The film builds on conversations like these. They speak endlessly about the disappointing elements in their lives, but they do most of it with a smile, because now they're around each other. Jesse explains that he'd been thinking about Celine the whole ten years. Even driving toward his wedding, he saw a vision of her walking the streets. He has dreams where he sees her, and she's just out of reach.

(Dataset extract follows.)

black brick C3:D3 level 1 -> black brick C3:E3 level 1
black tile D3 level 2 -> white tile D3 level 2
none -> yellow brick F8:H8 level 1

More than anything, what this film presents is the second chance that most of us don't get an oppurtunity to have. We come in contact with people daily, but there are a few that actually mean something to you. Sometimes you don't realize it until it is far too late. There is such an underlying theme of regret that surrounds the story. Jesse's bad marriage is caving in, and Celine is patronized by dozens of ex-boyfriends getting married. The idea of what would have been is so tantalizing to them, and now they have that chance.

Jesse and Celine are played by Ethan Hawke and Julie Delpy. Both seem to embody the characters so fully. Neither take the apparent melodrama too far. A breakdown scene in the backseat of a car could have gone terribly wrong if in the hands of the wrong actors. Instead, we get an incredible balance between pain and overall impatience to be around someone you have longed after for so long. Hawke's scruffiness and Delpy's sad eyes only add to the magnificence of the performances.

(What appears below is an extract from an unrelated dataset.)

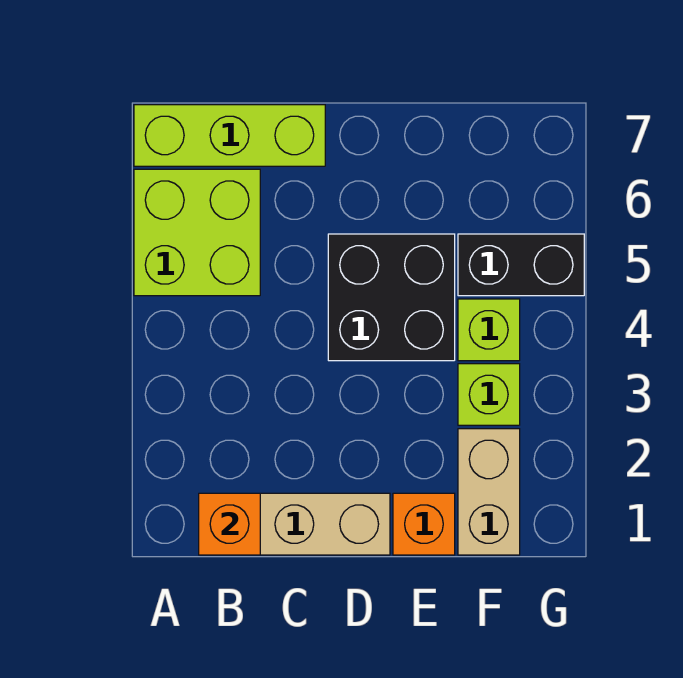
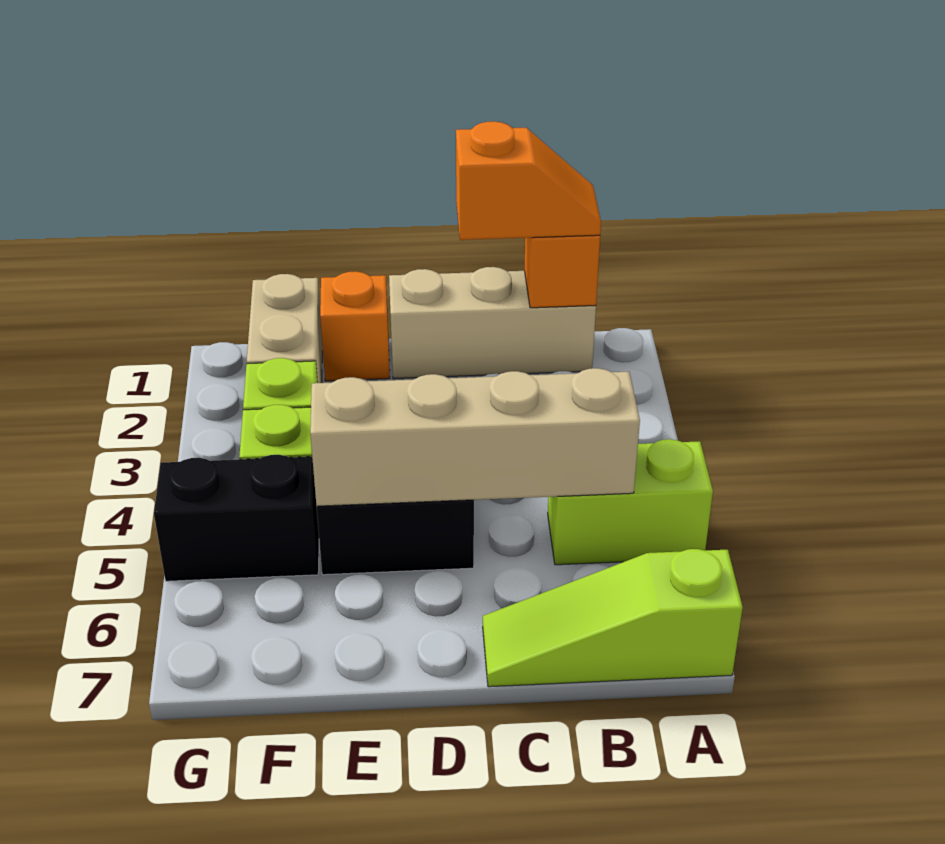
lime brick A5:B6 level 1 -> lime brick A5:B5 level 1
lime brick A7:C7 level 1 -> lime slope A7:C7 level 1 top A
none -> orange slope B1:C1 level 3 top C
none -> tan brick B5:E5 level 2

Of coarse, it helps that they co-wrote the screenplay with director Richard Linklater. Linklater, mostly known for his light-hearted comedies such as Dazed and Confused and School of Rock, creates something that is very hard: a film both heartbreaking and hopeful. It is by far Linklater's most emotionally jarring film. So many times, the characters are saying things without saying anything. Many times, they say things while trying to express the exact opposite.

The movie is quaint in it's 80 minutes. It is bold to make a film that hinders mostly on dialogue, and fortunately the dialogue in the film is tremendous if not sharp and cutting. The sexual tension between Jesse and Celine continues to build more and more throughout the film, culminates in a breathtaking scene within Celine's apartment in which she performs a "waltz" for him on her acoustic guitar.

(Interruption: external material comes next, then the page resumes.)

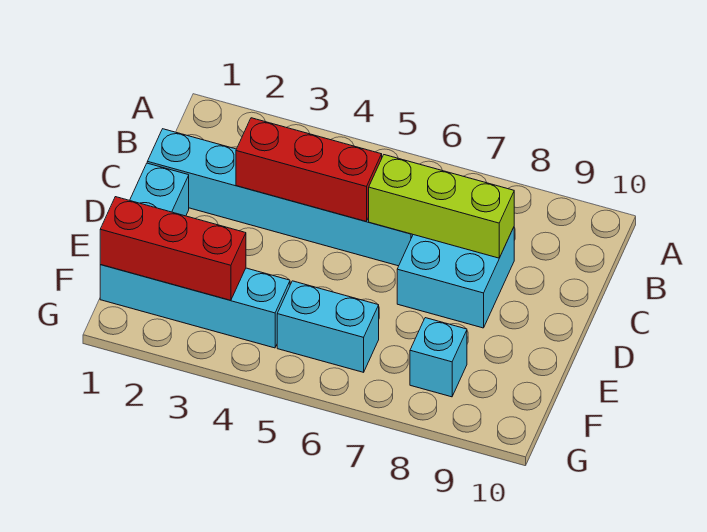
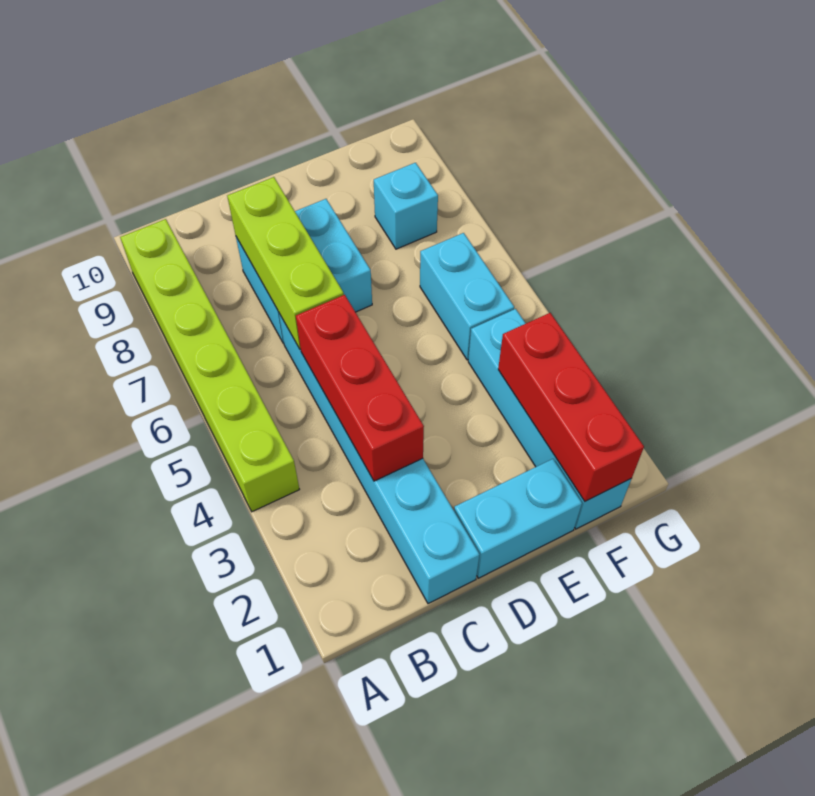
none -> lime brick A4:A9 level 1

The film ends ambiguously, much like the first film. Unlike the first film, though, it does not end with them saying goodbye. We do not know the fate of Jesse and Celine, what they will do in the future. What we do know, is that at the moment of the films denouement, they have successfully succeeded in reuniting the relationship. If it is never able to work out, they at least have this moment in time, in Celine's apartment, where they know that they feel complete happiness.